Mentor instruction: Explain treaty types and how they affect volatility/solvency; propose a blended reinsurance program appropriate for Medisur’s portfolio. Use quantitative examples to show impact (e.g., compare exposure with €55k cap vs €100k cap).
Student activity: Recommend: (a) short-term: add aggregate excess-of-loss (stop-loss) to cap total exposure; (b) medium-term: renegotiate per-claim limit upward and adopt quota-share for new business to share risk; include suggested trigger levels and monitoring cadence.
Mentor instruction: Create a four-stage roadmap with timelines and KPI examples. Align each stage to ISO 31000/COSO components and assign owners. Keep it operationally focused.
Student activity: Draft roadmap:
Stage 1 (0–3 months): Risk assessment & risk register; hire/confirm CRO; immediate KRI set-up.
Stage 2 (3–6 months): Policy design, reinsurance renegotiations, cyber remediation.
Stage 3 (6–12 months): System implementation (KRI dashboard, claims analytics), training.
Stage 4 (12–24 months): Embedding: periodic stress tests, internal audit cycles, board reporting.
Mentor instruction: Use stakeholder-first approach; produce sample messages and a timeline for disclosures and remediation offers. Ensure regulator liaison is central.
Student activity: Prepare: high-level messaging (acknowledgement, apology, remediation steps), segmented communications (email templates for policyholders, press release skeleton, regulator notification checklist), and KPIs (complaints backlog trend, customer satisfaction recovery target).
Mentor instruction: Structure the final report with an executive summary, question answers, recommendations, and appendices. Validate figures and ensure consistent referencing.
Student activity: Combine work into a 6–8 page report + appendices (risk register template, KRI dashboard mock, timeline Gantt), and run a peer review pass with mentor.
Deliverables produced under mentor guidance:
Executive Summary (1 page): high-level findings and top 6 recommendations.
Question-by-question answers (Q1–Q6): each with analysis, evidence, and prioritized recommendations.
ERM Roadmap: four stages with timelines, owners, and KPIs.
Reinsurance Recommendation: suggested treaty mix and rationale.
Cyber Remediation Plan: short-term fixes (30 days), medium-term improvements (90–180 days) and long-term controls (policy + training).
Crisis Communication Plan: messaging scripts, stakeholder map, sample regulator notification, and customer remediation package.
Appendices: risk register template, sample KRI dashboard mock (key metrics: claims frequency, average claim size, reserve adequacy ratio, unresolved complaints), sample board memo.

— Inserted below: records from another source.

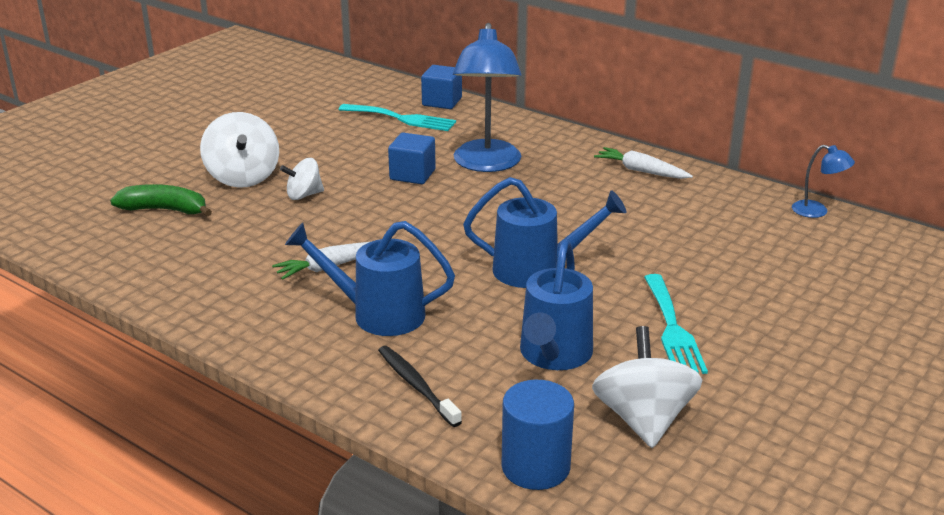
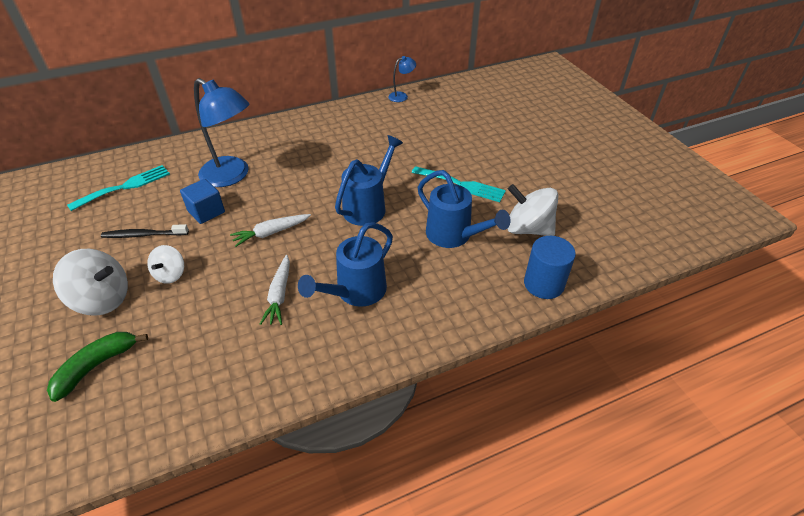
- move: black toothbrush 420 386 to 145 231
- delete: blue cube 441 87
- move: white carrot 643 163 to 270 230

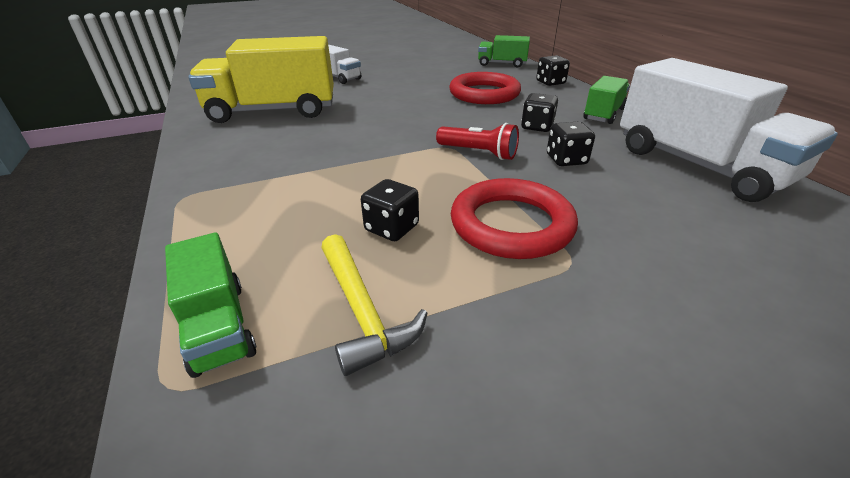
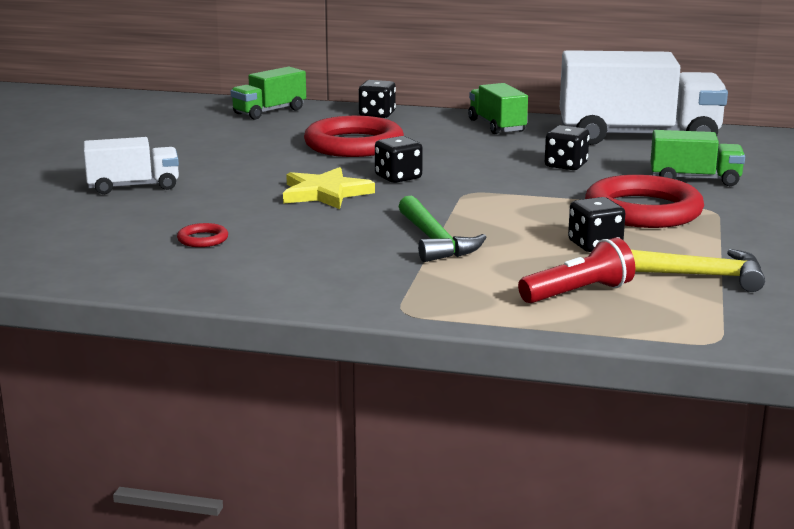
- move: green truck 210 305 to 697 158
- replace: yellow truck 261 79 to red ring 202 235
- move: red flashlight 477 141 to 576 270
- move: black dice 539 112 to 399 159
- insert: yellow star 329 188
- insert: green hammer 442 229

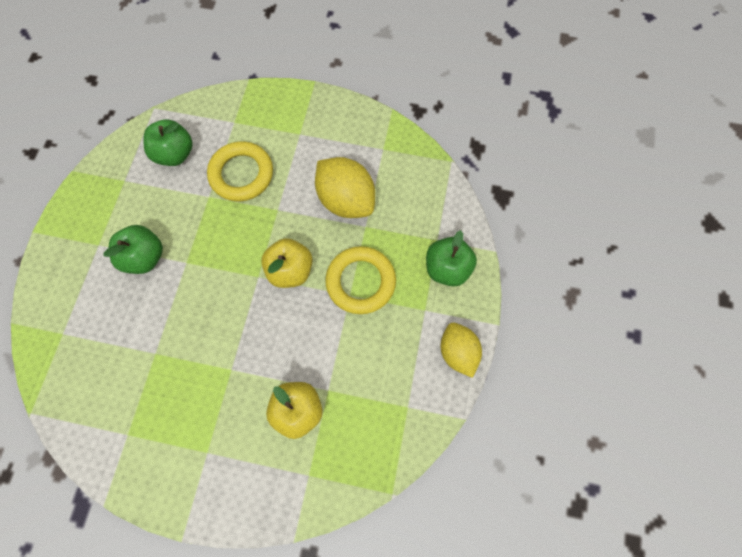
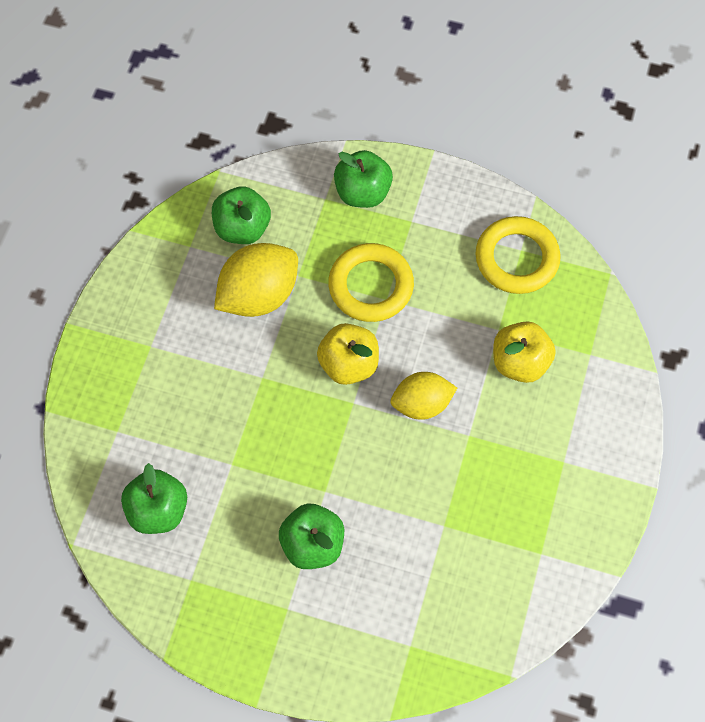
- move: yellow ring 240 171 to 517 255
- move: yellow lemon 461 350 to 424 396
- insert: green apple 241 215

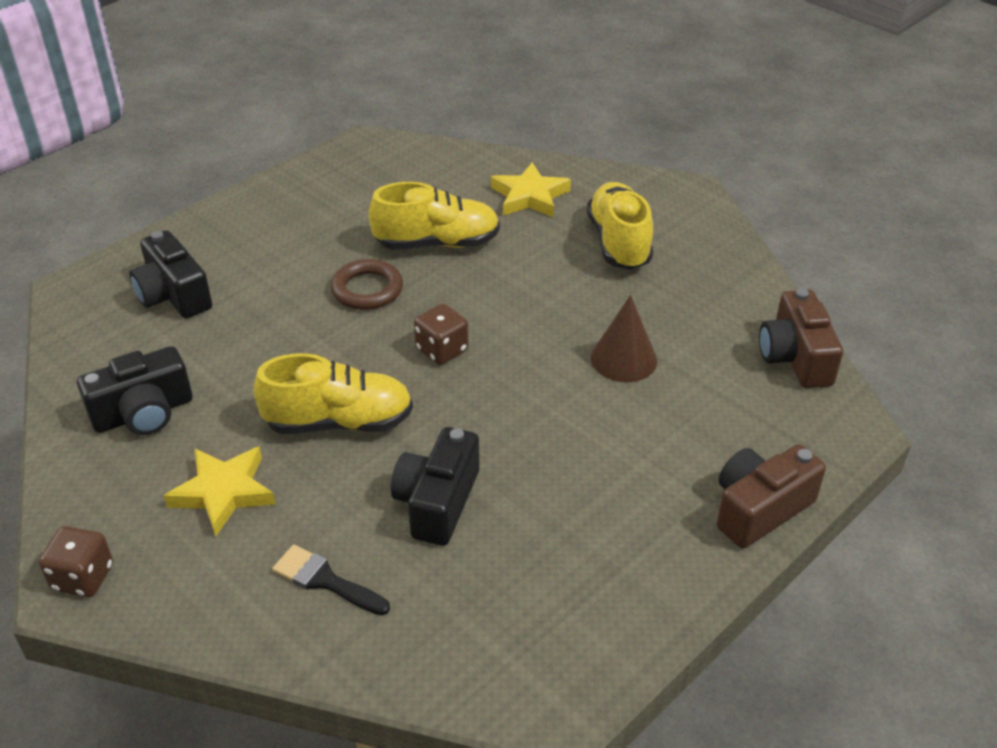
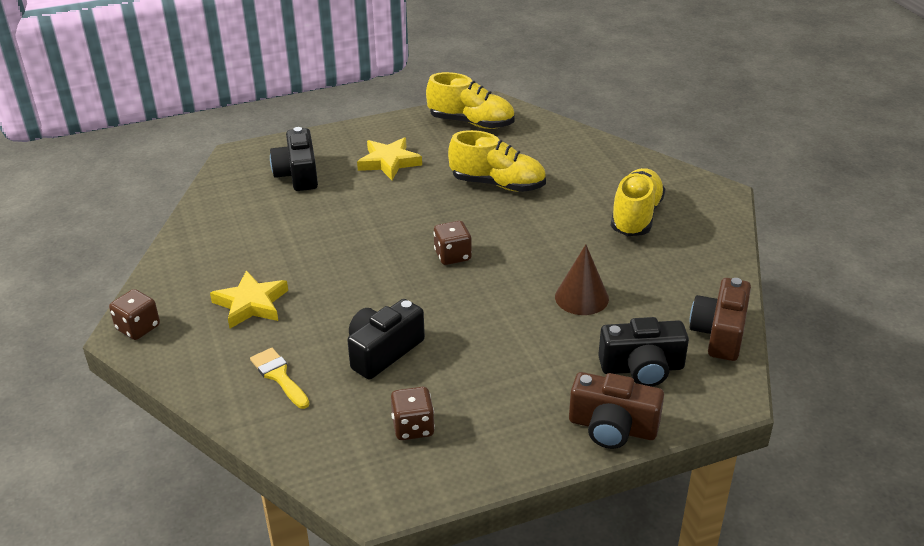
- move: black camera 135 390 to 643 352
- move: yellow shoe 333 394 to 470 100
- recolor: black brush 331 580 to yellow brush 280 378
- delete: brown ring 367 284
- move: yellow star 531 190 to 389 158
- rotate: brown camera 771 496 = 616 410 150 degrees counterclockwise
- insert: brown dice 413 413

Cross-checked all factual statements against the case text.
Reconciled monetary figures (€34.5m reserve gap, €16.3m reinsurance breach) and used them to justify urgency and choice of reinsurance solutions.
Ensured recommended timelines were realistic (e.g., immediate cyber fixes within 30 days).
Confirmed alignment of recommendations with ISO 31000 and IRDAI notification requirements.